With the London 2012 Summer Olympics in the history books, you may be suffering from OWS, Olympic Withdrawal Syndrome. As a public service, this week’s Good News Friday presents the Labor Market Olympics in which we award gold, silver and bronze medals to the top three metropolitan areas in each of the nine census divisions, ranked by the percentage of jobs lost from the Great Recession that they have recovered.
The strongest of the nine census divisions by far is the West South Central division, which benefits from energy production. Austin, Texas, takes the overall gold medal as the strongest market in the strongest census division with a recovery rate of 254%, meaning that it has created about 2 ½ times as many jobs since the recession ended as it lost as a result of the recession. Houston and San Antonio, Texas, took the silver and bronze in this division, both with recovery rates of 160%.

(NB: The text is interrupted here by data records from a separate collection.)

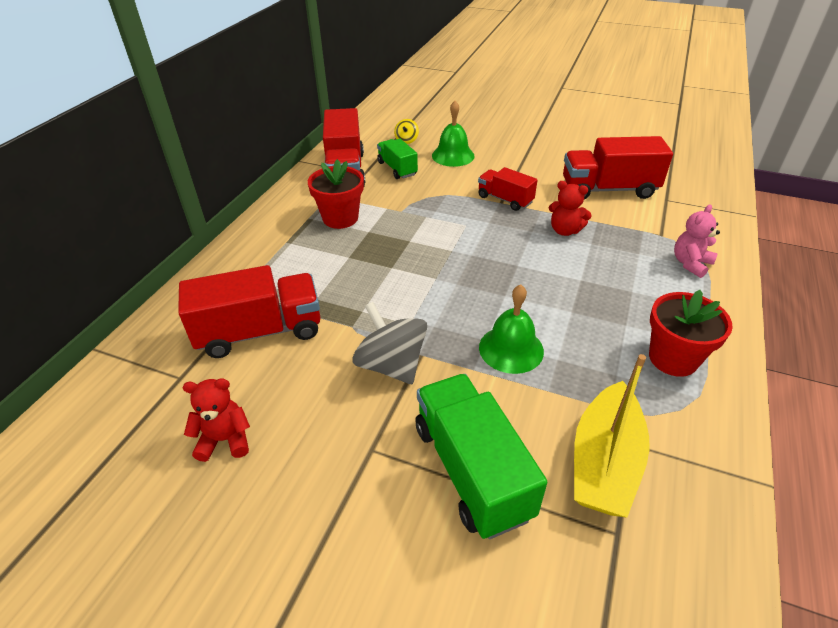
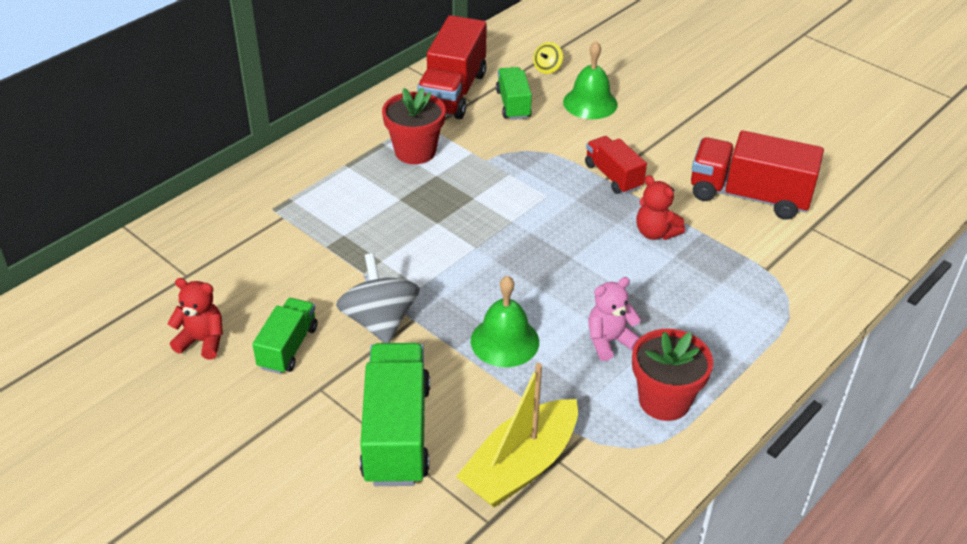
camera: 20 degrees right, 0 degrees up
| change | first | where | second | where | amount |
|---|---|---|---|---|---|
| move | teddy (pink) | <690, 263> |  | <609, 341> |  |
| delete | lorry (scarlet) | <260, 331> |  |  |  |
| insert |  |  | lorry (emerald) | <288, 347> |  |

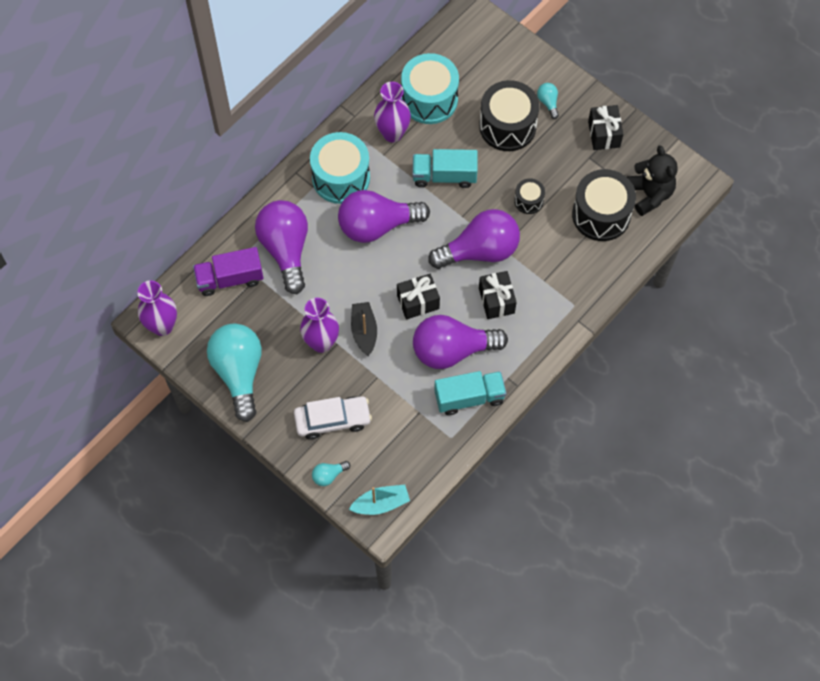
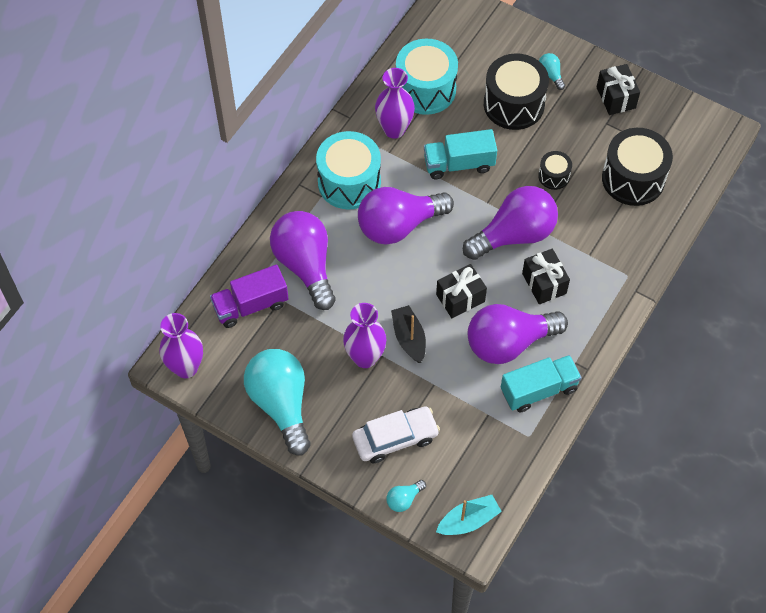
camera: 10 degrees left, 5 degrees down
| change | first | where | second | where | amount |
|---|---|---|---|---|---|
| delete | teddy (ebony) | <649, 194> |  |  |  |

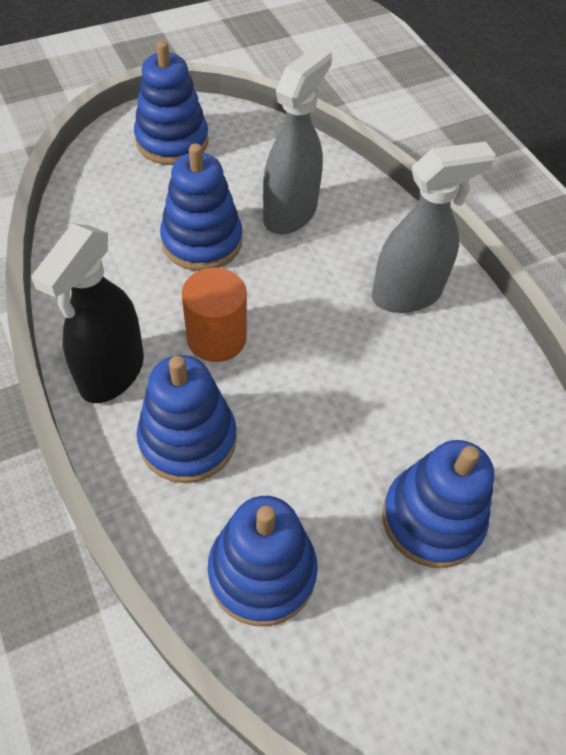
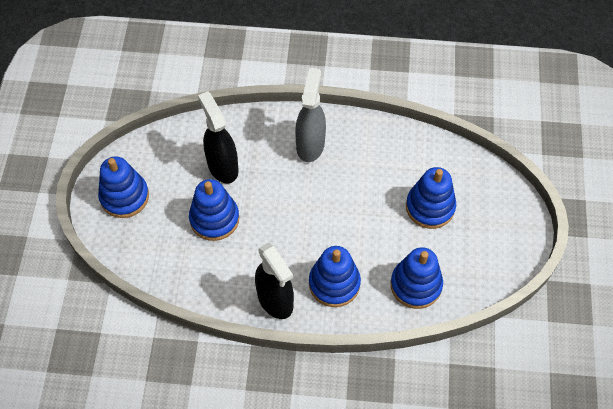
camera: 55 degrees left, 5 degrees up
| change | first | where | second | where | amount |
|---|---|---|---|---|---|
| recolor | sprayer (grey) | <290, 213> | sprayer (ebony) | <222, 166> |  |
| delete | cylinder (orange-coloured) | <216, 338> |  |  |  |

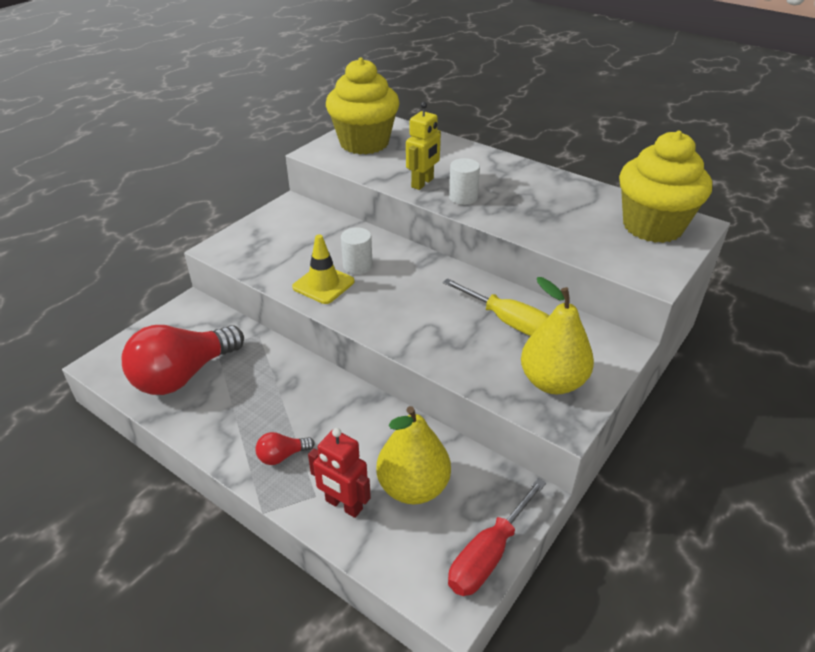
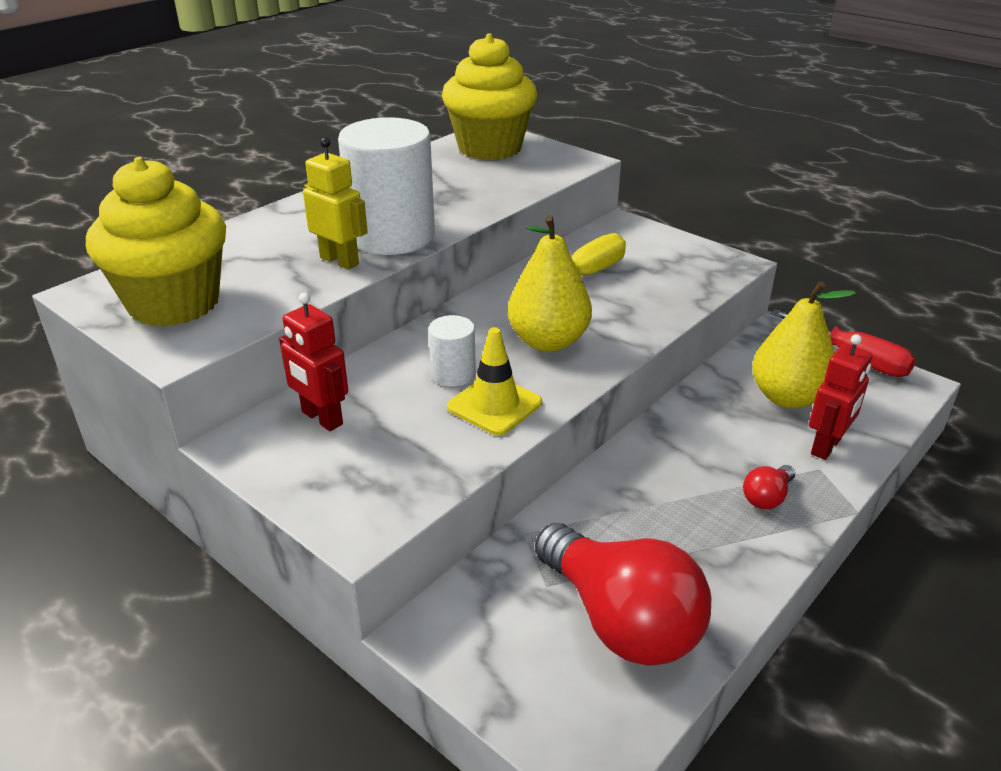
camera: 85 degrees left, 5 degrees down
| change | first | where | second | where | amount |
|---|---|---|---|---|---|
| resize | cylinder (white) | <463, 197> |  | <392, 236> | x2.12 |
| move | toy pear (golden) | <552, 382> |  | <548, 341> |  |
| rotate | light bulb (scarlet) | <282, 456> |  | <767, 497> | 60 degrees clockwise |
| insert |  |  | toy robot (scarlet) | <321, 418> |  |

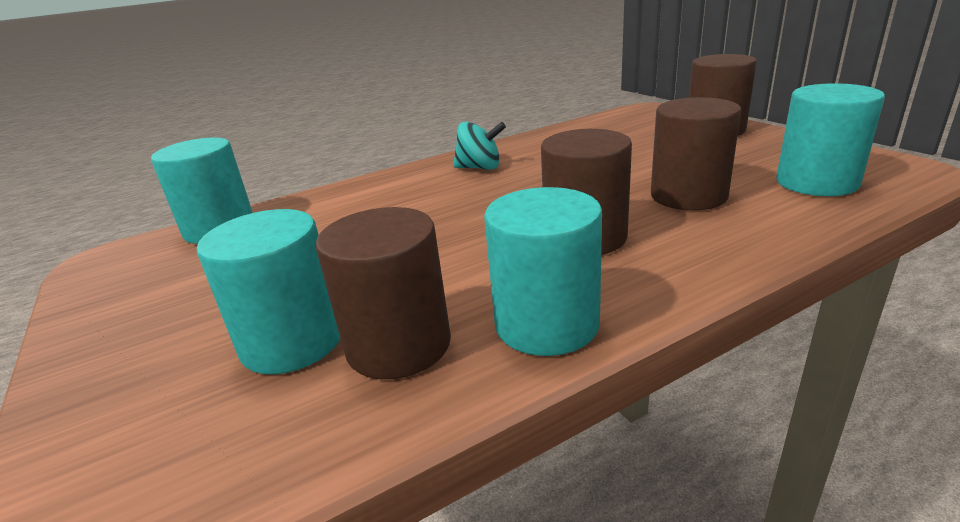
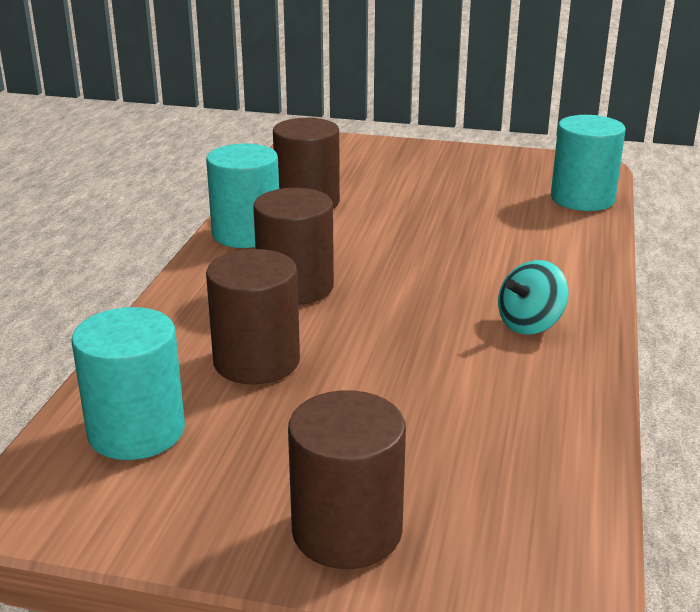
camera: 130 degrees right, 0 degrees up
| change | first | where | second | where | amount |
|---|---|---|---|---|---|
| delete | cylinder (teal) | <292, 341> |  |  |  |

Although no other census division can match the West South Central’s performance, each has its own gold medalists, which include (from west to east): San Francisco, Denver, Omaha, Neb., Nashville, Tenn., Columbus, Ohio, Pittsburgh, Washington, D.C. and Boston. All of these metropolitan areas have recovery rates well above the U.S. average of 46%, although only a few have recovered all of their lost jobs and moved on to set new personal bests. This latter group includes Washington, D.C., Pittsburgh and New York City as well as the three Texas metro areas mentioned above.
For commercial real estate investors, job growth is one of the most important economic indicators to consider in the decision on where to buy, although other factors such as barriers to entry are important, too. The West and South will continue to grow at a faster pace than the Northeast and Midwest, but strong contenders for investment capital can be found in all regions of the country.